そのために「お店を出すのであればお客様の立場に立ってみる必要がある」と考えました。調理師、栄養士と食べ物に直接携わる仕事をしてきたので、お客様がどういう食生活を送っているのかを体験したい。だから一度サラリーマンになる必要があると思ったのです。

−実際に作る側から食べる側に回ってみてどうですか?

会社は菊川(墨田区)にあるのですが、付近はオフィス街でファーストフードや牛丼、ラーメン店などしかなく、選択肢が狭いと実感しました。定食の食べられるようなお店はほとんどありません。残業すると夕食も外食になって、自分自身で偏った食生活になることを肌身体験しています。やはりサラリーマン向けの定食屋が必要なんだと強く思います。

− お店を持ちたいということですが、今の仕事は「腰掛け」的なものなのですか?

長くは勤めないと思いますが、決していい加減な気持ちでやっているわけではありません。あるプロバイダでインターネット接続設定の電話サポートをしているのですが、この仕事は「お客様の立場に立つ」経験ができるということで決めました。若い人からお年寄りまでコンピュータの知識が全くない方からも電話をいただくので、毎日が勉強です。

今までの働いてきた料理の仕事とは形態もジャンルも全く異なる業務内容ですが、違う内容の仕事に転職する事で、色んな経験も出来るので楽しいですよ。

− 忙しい毎日のようですが、息抜きの仕方を教えてください。

今まで経験してきた仕事はなぜか残業の多い職場ばかりです(苦笑)。休みの日はドライブでいろいろなところにいって気分転換しています。最近は「うどん」にはまっていて埼玉県の加須や寄居に車で行きます。四国にも行きたいのですが、休みがないのでしばらくは行けそうもありません。

− 漠然と選んだ進路がだんだんと強固なものになっていく道筋がよくわかるインタビューでした。

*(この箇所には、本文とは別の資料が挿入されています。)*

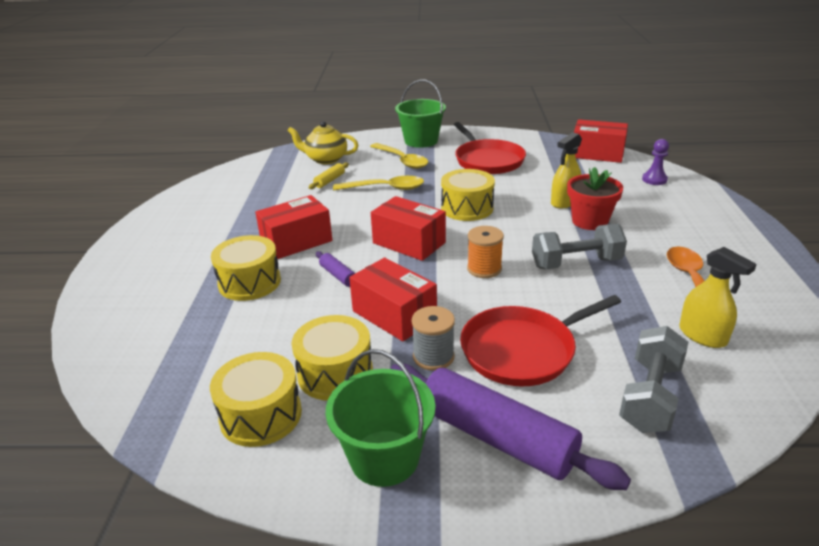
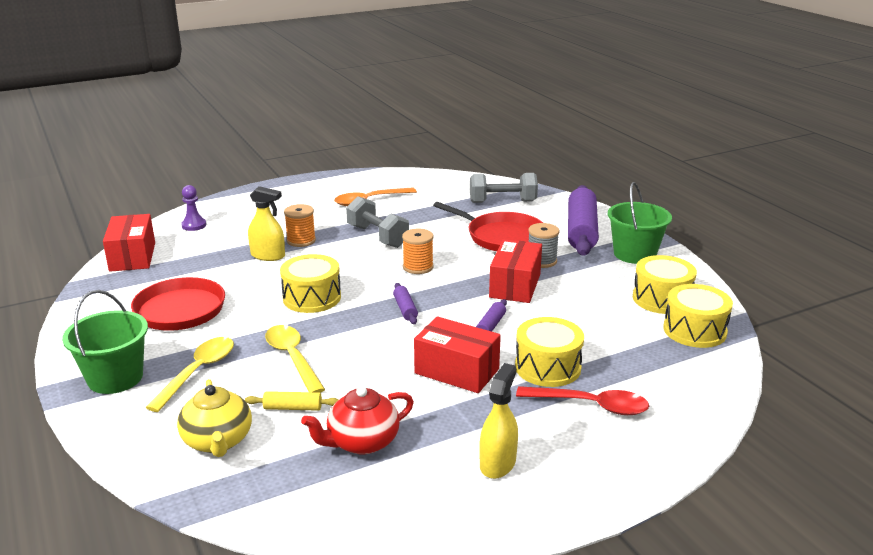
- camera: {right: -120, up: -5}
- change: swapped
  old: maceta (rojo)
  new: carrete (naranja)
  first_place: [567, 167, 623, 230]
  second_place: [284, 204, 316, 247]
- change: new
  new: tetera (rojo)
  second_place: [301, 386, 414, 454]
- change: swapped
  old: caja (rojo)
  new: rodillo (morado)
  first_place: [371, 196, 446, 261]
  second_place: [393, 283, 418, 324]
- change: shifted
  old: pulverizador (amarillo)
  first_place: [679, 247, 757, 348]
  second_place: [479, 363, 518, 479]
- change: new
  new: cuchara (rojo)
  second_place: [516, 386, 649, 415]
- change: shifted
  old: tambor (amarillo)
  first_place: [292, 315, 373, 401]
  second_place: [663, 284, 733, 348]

− インタビューの最後に奥山さんから後輩へのメッセージを頂きました。

「高校時代には自分のやりたい仕事がわからないかもしれないですが、なんとなく進学するよりも仕事をする方が私は良いと思います。私は専門学校に進学しましたが仕事に就いてから将来やりたい方向性が見えてきました。皆さんも将来になりたい夢を見つけるきっかけを探してみてください。」

− まさに奥山さんの経験から出ている言葉だと感じました。